Mas para que será usado esse poder computacional anunciado como fenomenal?

Em 2019, o Google afirmou ter alcançado a “supremacia quântica” com seu processador Sycamore. Ele teria realizado em 200 segundos uma operação que levaria 10.000 anos num supercomputador clássico. Esse número foi imediatamente contestado pela IBM, que fala de dois dias e meio. Mas, para além dessa disputa de marketing entre concorrentes, o fato é que a máquina do Google realizou um cálculo feito sob medida para ela, cheio de números gerados aleatoriamente. Um cálculo que não tem nenhuma utilidade estritamente prática – a não ser demonstrar a superioridade tecnológica do Google.

Joe Biden chez IBM
Outubro de 2022: em visita à IBM, o presidente americano Joe Biden parece intrigado com o computador quântico. Copyright 2022 The Associated Press. All Rights Reserved

Gisin admite que certas proezas quânticas são superestimadas – “sobretudo quando se promete um computador universal para daqui a 5 a 10 anos”. Ainda assim, o físico considera “extremamente impressionante” ter podido mostrar que existe pelo menos um problema que pode ser resolvido mais eficientemente de forma quântica do que de forma clássica.

Sonhemos um pouco

E haverá outros problemas do tipo. Em última instância, os processadores quânticos poderiam ser muito úteis para projetar novas moléculas. Não para criá-las, o que continuará sendo prerrogativa dos químicos, mas para desenhá-las e simular seus comportamentos e propriedades antes de sintetizá-las “de verdade”.

Aqui, os campos de aplicação são obviamente imensos, desde medicamentos até células solares, passando por toda a gama de novos materiais, qualquer que seja sua utilização.

Isso inclui usos potencialmente mal-intencionados? “Não posso dizer que a computação quântica só fará o bem. É como todas as tecnologias. A criptografia quântica, por exemplo, pode ser usada para proteger os hospitais de ataques cibernéticos. Mas também é possível imaginar terroristas usando a criptografia quântica para permanecerem escondidos”, afirma Gisin.

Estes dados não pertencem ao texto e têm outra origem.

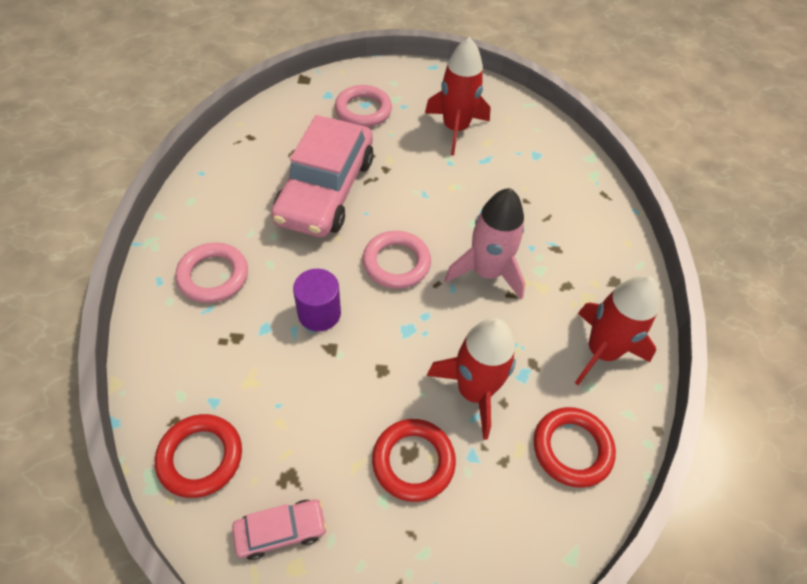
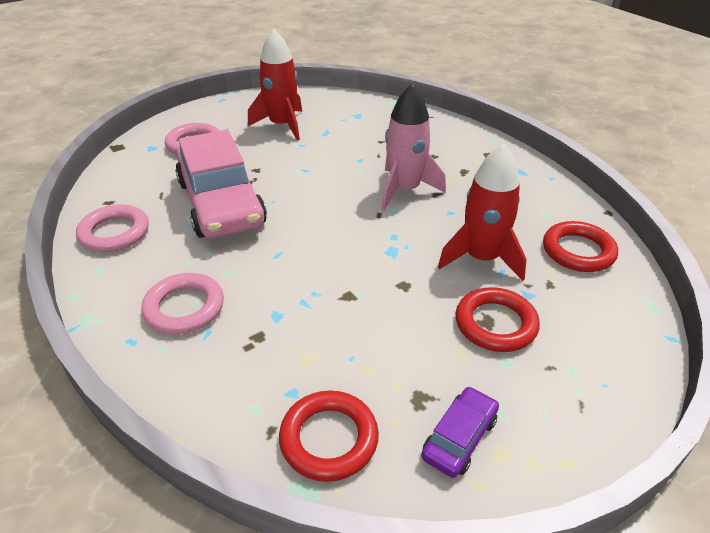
camera: 35 degrees left, 15 degrees down
(281, 531) = (459, 438): pink car -> purple car
(319, 313) = (311, 279): purple cylinder -> none
(396, 263) = (334, 218): pink ring -> pink ring (114, 233)
(602, 351) = (528, 192): red rocket -> none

Quanto àqueles que sonham em usar calculadoras quânticas para melhorar os modelos de previsão nas finanças, o físico responde encolhendo os ombros e com uma piada: “Também podemos considerar a bolsa como um gerador de números aleatórios”.

Isolados à força

Há ainda a questão controversa: ao votar pela iniciativa da direita soberanista contra a imigração em massa e depois se retirar das negociações do acordo-quadro com Bruxelas, a Suíça se viu excluída do programa Horizon Europe, que define e financia a pesquisa e a inovação na UE com um montante de mais de 95 bilhões de euros até 2027. E não se trata apenas de dinheiro, mas também de redes, trocas, colaboração e oportunidades para as empresas suíças que já estão vendendo produtos quânticos.

Uma situação que Nicolas Gisin considera “dramática”. “Porque não temos novas ideias sozinhos em nossos escritórios. É preciso conversar com as pessoas, trocar ideias, desafiar uns aos outros. E nossos parceiros naturais são, antes de tudo, os europeus.”

Em Zurique, seu colega Klaus Ensslin, que dirigiu o NCCR “Ciência e Tecnologia Quântica” por 12 anos, considera a situação “dolorosa, um caso no qual a ciência está sendo feita de refém pela política”. Como ele disse em dezembro de 2022 à assessoria de imprensa do Instituto Federal Suíço de Tecnologia de Zurique (ETHZ), “a pesquisa quântica é uma joia da coroa suíça, mas tudo foi sacrificado. E as consequências para os jovens pesquisadores serão realmente difíceis”.